Yeah, if your last name is Nguyen, it is. *snort*
by Anonymous | reply 11 | December 21, 2016 3:02 PM |
You have those plastic light up Santas, Nativity scenes, snowmen, and other holiday figures on your front yard. Of course, the color has faded on them because you've put out there for the last forty years.
by Anonymous | reply 12 | December 21, 2016 3:02 PM |
Traditional recipes are employed; there isn't anything that yet-another-dumb-art-student has looked up "online" <-- LOL.
by Anonymous | reply 13 | December 21, 2016 3:03 PM |
The entire left half of the Christmas tree flashes on and off.
by Anonymous | reply 14 | December 21, 2016 3:14 PM |
Everybody smokes.
by Anonymous | reply 15 | December 21, 2016 3:32 PM |
After a greasy lunch, everyone retires to the front porch for a nap before going 'mudding'. The porch collapses under all of the extra weight and the five dogs sleeping under the porch perish. You drink a case or two of beer in honor of the fallen and then use them as target practice.
by Anonymous | reply 16 | December 21, 2016 3:59 PM |
Nothing but monster truck rallies and church shows on the TV
Nothing but country music on the radio
"Fresh-baked" store-brand biscuits out of a tube with SPAM instead of ham
NASCAR ornaments on the tree
Tobacco spit stains from people long since departed from this world on a carpet in a design they don't make anymore from a 50-year-old mom and pop rug store that closed in the crash of 2008
Plastic-framed dime-store Jesus on the wall
Black soot from various smokables
by Anonymous | reply 17 | December 21, 2016 4:05 PM |
Presents from Family Dollar
At least one person gets a carton of smokes for Xmas
by Anonymous | reply 18 | December 21, 2016 10:53 PM |
All your gifts are NASCAR merchandise.
by Anonymous | reply 19 | December 21, 2016 11:09 PM |
Coors,R6? You must be one of them high falutin rednecks,around my families house its Busch lite!
by Anonymous | reply 20 | December 21, 2016 11:25 PM |
You fuck your xmas gifts.
by Anonymous | reply 21 | December 21, 2016 11:39 PM |
You leave out Little Debbie holiday snack cakes for Santa. On a paper plate.

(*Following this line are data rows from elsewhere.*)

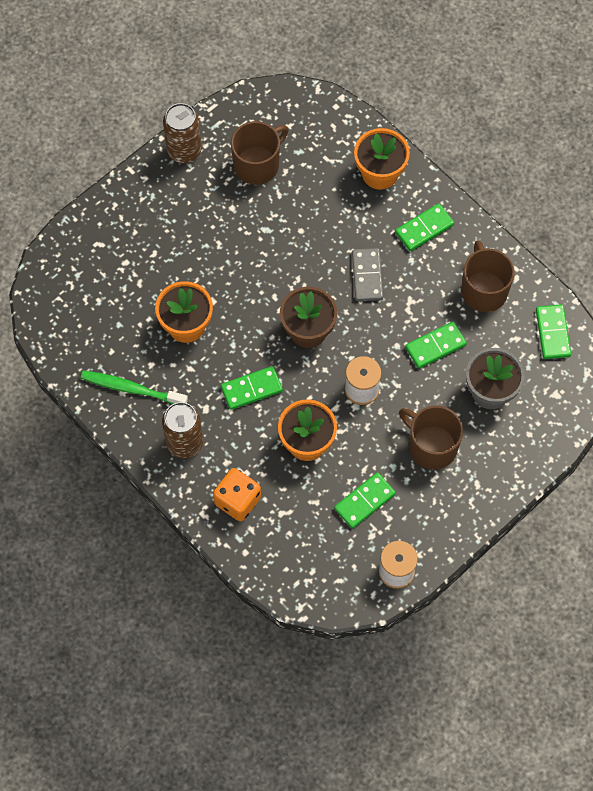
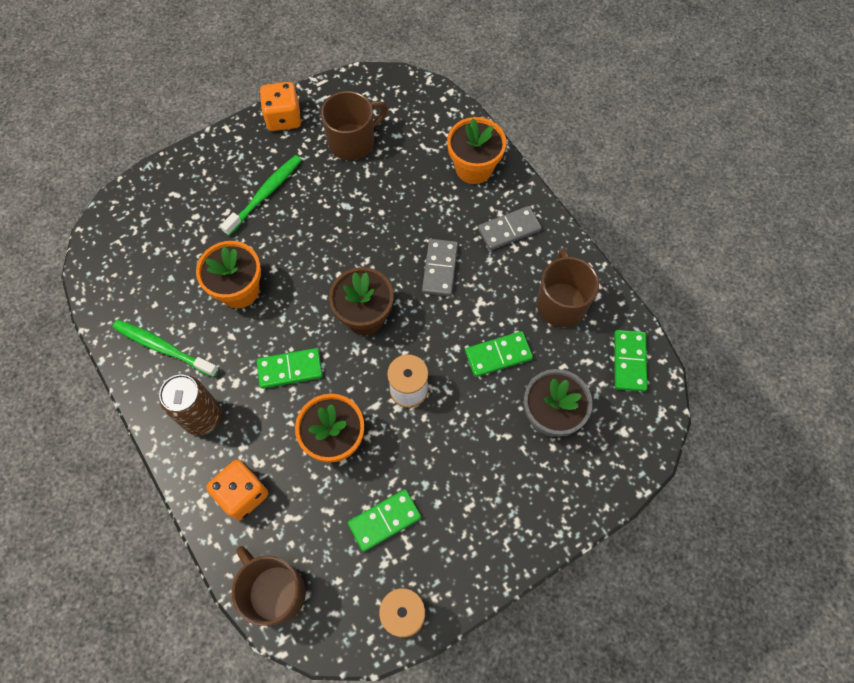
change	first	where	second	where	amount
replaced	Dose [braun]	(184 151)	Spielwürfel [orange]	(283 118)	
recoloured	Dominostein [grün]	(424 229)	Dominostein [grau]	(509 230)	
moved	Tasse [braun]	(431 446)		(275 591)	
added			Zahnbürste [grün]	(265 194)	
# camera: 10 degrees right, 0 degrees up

by Anonymous | reply 22 | December 21, 2016 11:47 PM |
You serve a buffet because last year most refused to pass dishes
by Anonymous | reply 23 | December 22, 2016 12:05 AM |
Instead of a real tree or even an artificial tree, they put up one of those spindly white plastic stick trees with the lights permanently mounted along the limbs. It's in the front window, but is actually meant to be a yard decoration.
by Anonymous | reply 24 | December 22, 2016 3:40 AM |
Gifts are wrapped with extra Trump/Pence posters.
by Anonymous | reply 25 | December 22, 2016 4:32 AM |
Silver dollar in the teee.
No you don't fo invitin' those dollard boys.they be stelin' mah shilvwr dollars
by Anonymous | reply 26 | December 22, 2016 5:29 AM |
At least one family member is wearing an article of clothing that is camo.
by Anonymous | reply 27 | December 22, 2016 9:36 AM |
The dirt patch in front of your house is covered with inflatable Santas, reindeer, and snowmen, some working and some deflated with grass growing out of their decomposing fabric after being left outside to rot when Hussein NO!bama first stole the country. Now that America is great again, Grandpoppa and Cliftus will go to Walmart first thing Monday morning to buy all new ones on clearance.
by Anonymous | reply 28 | December 22, 2016 9:55 AM |
"Riunite white zinfandel served in a tumbler glass with ice."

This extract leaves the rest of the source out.